When you think you can be awed no more, you’ll sip from your husband’s specialty cocktail (that the bartender made love to while you watched and  properly torched the sugar and absinthe before dusting the top with gold leaf tear drops) and wish you hadn’t saved the $2 by ordering a $38 glass of prosecco. (To offset the cost of this extravagance, we recommend absconding with the olive skewers and cocktail napkins—which, by the way—my husband is now using as a pocket square. Seriously…)

Thankfully (for our wallets), Sur Mesure, Thierry Marx‘s (you may recognize him from Top Chef) incredibly gorgeous restaurant on the premises was closed that night, but it’s also definitely worth a peek, if they’ll let you. It’s a minimalist, modern cocoon of a space and I can only imagine the mind-blowing flavors, sounds and smells that fill it on a busy night.

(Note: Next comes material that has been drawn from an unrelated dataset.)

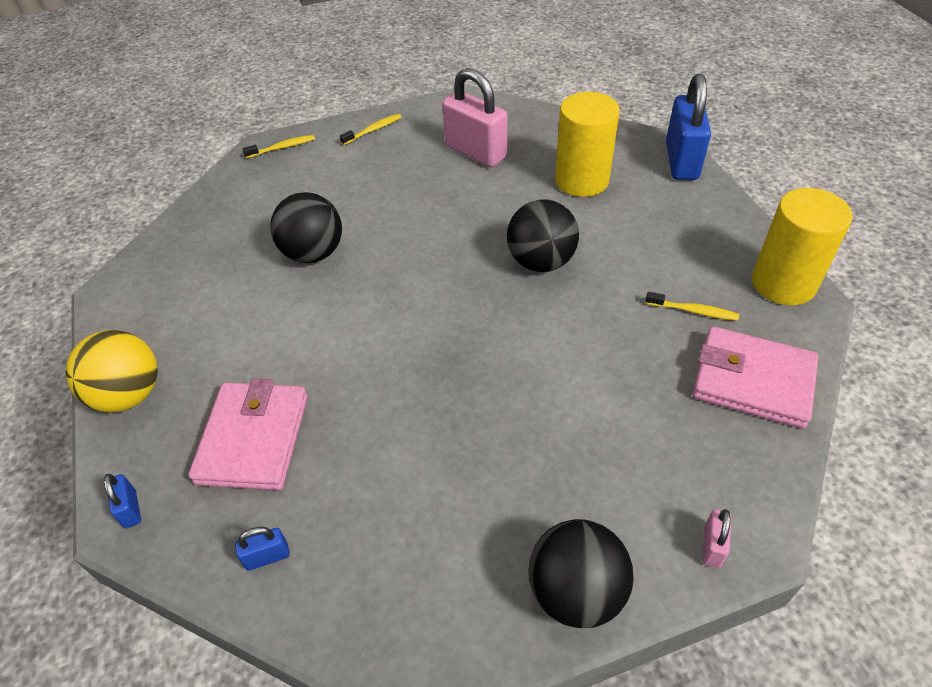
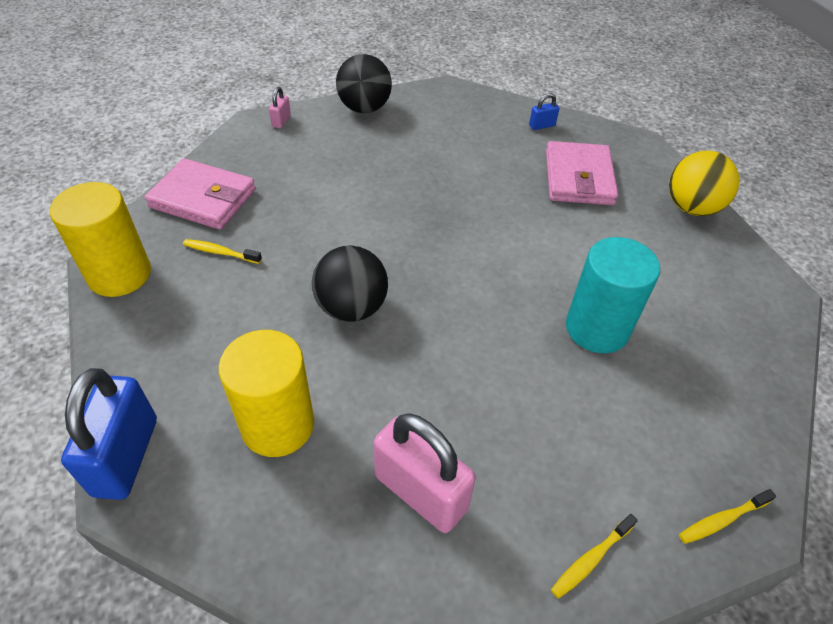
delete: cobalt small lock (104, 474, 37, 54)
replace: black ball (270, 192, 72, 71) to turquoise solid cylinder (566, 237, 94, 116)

Corsican delights… in Paris

My husband and I had one of the best meals of our lives, by chance. Our odds were probably good, as we were walking through the Jardin du Palias Royale in Paris when we happened upon the dimly-lit, gorgeous and cozy restaurant with low, vaulted, brick ceilings. Casa Luna is the name. A fine mix of Corsican and French cuisine. Seriously interesting use of tomato, cucumber and eggplant in the dishes to create startlingly complex and unexpected flavors.

We started with a grilled squid tower layered with creamy, roasted eggplant, tomato and heaven. Husband had duck that was to die for and I had lamb (a cut i’ve never seen…like a steak) with figs and a base of tomato (treated in a way that was so simple yet so different). When we thought we could be stunned no more, the hazlenut pudding with hazlenut gelato, hazlenut cream, and roasted & candied hazlenuts put us into a coma. We were pleasantly awoken by the classic Corsican aperitif, Mirto—known for its strong herbal flavor—which is made from the myrtle plant through the maceration of the berries berries and leaves.